Hearing your distress, the mother bear, crusty-cookie nurse in me emphatically stated, “You’re gonna have to toughen up and develop a protective coat.” That’s a lesson I’ve learned. I justify this as ‘professional distance’ a healthy separation or recognition of which issues are mine and which belong to another. It’s a way to organize or compartmentalize and create a sense of structure, ergo control. This form of self-protection comes from years of being exposed to the neediness of others. Truth be told, a denial of my own neediness.
Last night reading no, savoring, the words of Anne Lamott in her latest book Stitches I laughed out loud. She is so honest, wise and witty. Talking about her less than optimum childhood she was “diagnosed as an overly sensitive child.” This meant she noticed how unhappy or crazy her parents were. (In my case it was everyone except my family) The overly- sensitive ‘notice, worry, feel too deeply, even notice things not seen by others.’ Lamott says, “Exasperated parents and teachers would say, ‘You need to have thicker skin!’ ” Her spunky adult response is, “But you can’t buy a thicker skin at the five and dime.”is
Oh the lessons they never cease. Ok, I submit. Age, authority, experience, cynicism and even wisdom don’t change an experience or truth. What I may have intended as instructive and supportive could as easily felt thwarting, restrictive and judgmental crating doubt rather than clarity and a long way from comfort.

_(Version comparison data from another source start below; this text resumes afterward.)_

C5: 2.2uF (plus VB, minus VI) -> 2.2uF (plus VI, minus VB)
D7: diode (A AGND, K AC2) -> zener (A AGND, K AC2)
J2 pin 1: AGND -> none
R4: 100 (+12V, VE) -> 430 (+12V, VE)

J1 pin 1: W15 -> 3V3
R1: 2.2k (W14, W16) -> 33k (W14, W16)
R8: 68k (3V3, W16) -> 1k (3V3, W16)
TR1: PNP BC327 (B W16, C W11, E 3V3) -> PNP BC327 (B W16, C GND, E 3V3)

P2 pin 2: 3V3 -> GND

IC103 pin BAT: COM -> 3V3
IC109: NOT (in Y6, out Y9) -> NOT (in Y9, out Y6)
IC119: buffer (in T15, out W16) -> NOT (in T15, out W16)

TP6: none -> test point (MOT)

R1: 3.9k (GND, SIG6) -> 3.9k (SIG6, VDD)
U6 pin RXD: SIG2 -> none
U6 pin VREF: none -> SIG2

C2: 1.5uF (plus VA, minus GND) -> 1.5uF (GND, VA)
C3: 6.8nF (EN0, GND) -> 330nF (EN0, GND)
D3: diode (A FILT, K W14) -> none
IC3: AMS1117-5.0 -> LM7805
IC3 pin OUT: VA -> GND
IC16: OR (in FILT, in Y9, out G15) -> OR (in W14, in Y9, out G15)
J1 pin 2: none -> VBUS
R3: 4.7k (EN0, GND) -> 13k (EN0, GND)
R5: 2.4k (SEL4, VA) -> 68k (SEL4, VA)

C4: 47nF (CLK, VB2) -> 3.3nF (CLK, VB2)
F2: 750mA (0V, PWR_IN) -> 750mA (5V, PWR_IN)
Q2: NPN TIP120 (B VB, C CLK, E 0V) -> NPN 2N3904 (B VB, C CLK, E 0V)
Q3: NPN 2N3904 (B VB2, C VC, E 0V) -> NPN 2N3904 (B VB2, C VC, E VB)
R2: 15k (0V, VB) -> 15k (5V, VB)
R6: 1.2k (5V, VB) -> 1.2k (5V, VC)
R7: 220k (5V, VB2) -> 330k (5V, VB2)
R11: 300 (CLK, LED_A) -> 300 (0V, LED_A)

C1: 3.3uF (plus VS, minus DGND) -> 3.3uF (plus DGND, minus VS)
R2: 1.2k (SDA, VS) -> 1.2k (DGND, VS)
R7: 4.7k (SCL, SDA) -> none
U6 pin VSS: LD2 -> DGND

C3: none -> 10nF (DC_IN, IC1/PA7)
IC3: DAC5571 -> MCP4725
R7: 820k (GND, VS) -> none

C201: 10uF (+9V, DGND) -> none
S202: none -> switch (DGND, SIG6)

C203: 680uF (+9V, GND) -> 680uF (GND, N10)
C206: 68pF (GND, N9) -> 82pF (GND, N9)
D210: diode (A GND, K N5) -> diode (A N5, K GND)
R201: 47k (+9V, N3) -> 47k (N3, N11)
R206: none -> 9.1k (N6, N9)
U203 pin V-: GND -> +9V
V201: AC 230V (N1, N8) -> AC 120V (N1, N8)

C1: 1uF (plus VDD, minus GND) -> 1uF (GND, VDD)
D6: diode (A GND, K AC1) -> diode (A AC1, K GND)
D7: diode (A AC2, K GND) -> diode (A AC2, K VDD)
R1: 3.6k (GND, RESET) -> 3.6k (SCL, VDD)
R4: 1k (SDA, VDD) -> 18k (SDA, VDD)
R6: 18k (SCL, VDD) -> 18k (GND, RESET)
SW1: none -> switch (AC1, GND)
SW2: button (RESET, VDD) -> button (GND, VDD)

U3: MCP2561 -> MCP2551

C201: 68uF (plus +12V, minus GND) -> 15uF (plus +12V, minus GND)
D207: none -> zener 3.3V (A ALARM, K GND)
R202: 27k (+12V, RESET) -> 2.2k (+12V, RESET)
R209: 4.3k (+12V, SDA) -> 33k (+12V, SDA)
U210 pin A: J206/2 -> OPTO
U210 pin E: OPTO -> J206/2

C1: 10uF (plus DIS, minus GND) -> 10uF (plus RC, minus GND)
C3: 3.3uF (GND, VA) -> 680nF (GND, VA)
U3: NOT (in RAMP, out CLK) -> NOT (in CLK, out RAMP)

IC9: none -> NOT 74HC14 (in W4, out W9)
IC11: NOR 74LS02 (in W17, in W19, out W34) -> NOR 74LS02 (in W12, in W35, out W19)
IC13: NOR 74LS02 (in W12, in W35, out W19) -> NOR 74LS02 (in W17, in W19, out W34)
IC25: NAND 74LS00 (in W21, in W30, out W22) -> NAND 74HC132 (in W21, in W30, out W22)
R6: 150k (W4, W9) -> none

On reflection, a better teacher guides and leads rather than directs. Imagining myself as the sensitive one, I would prefer to simply be heard and likely validated. I can’t move to retell a yet untold story any more than I want someone editing words before the lines are completely written.
So dear friend, teacher and beautifully sensitive person- I applaud you. You are perfect and entitled to the full experiences of your life. Be fully alive. That is one of the gifts of age, continued learning and in many cases to relearn or edit my habits and thoughts.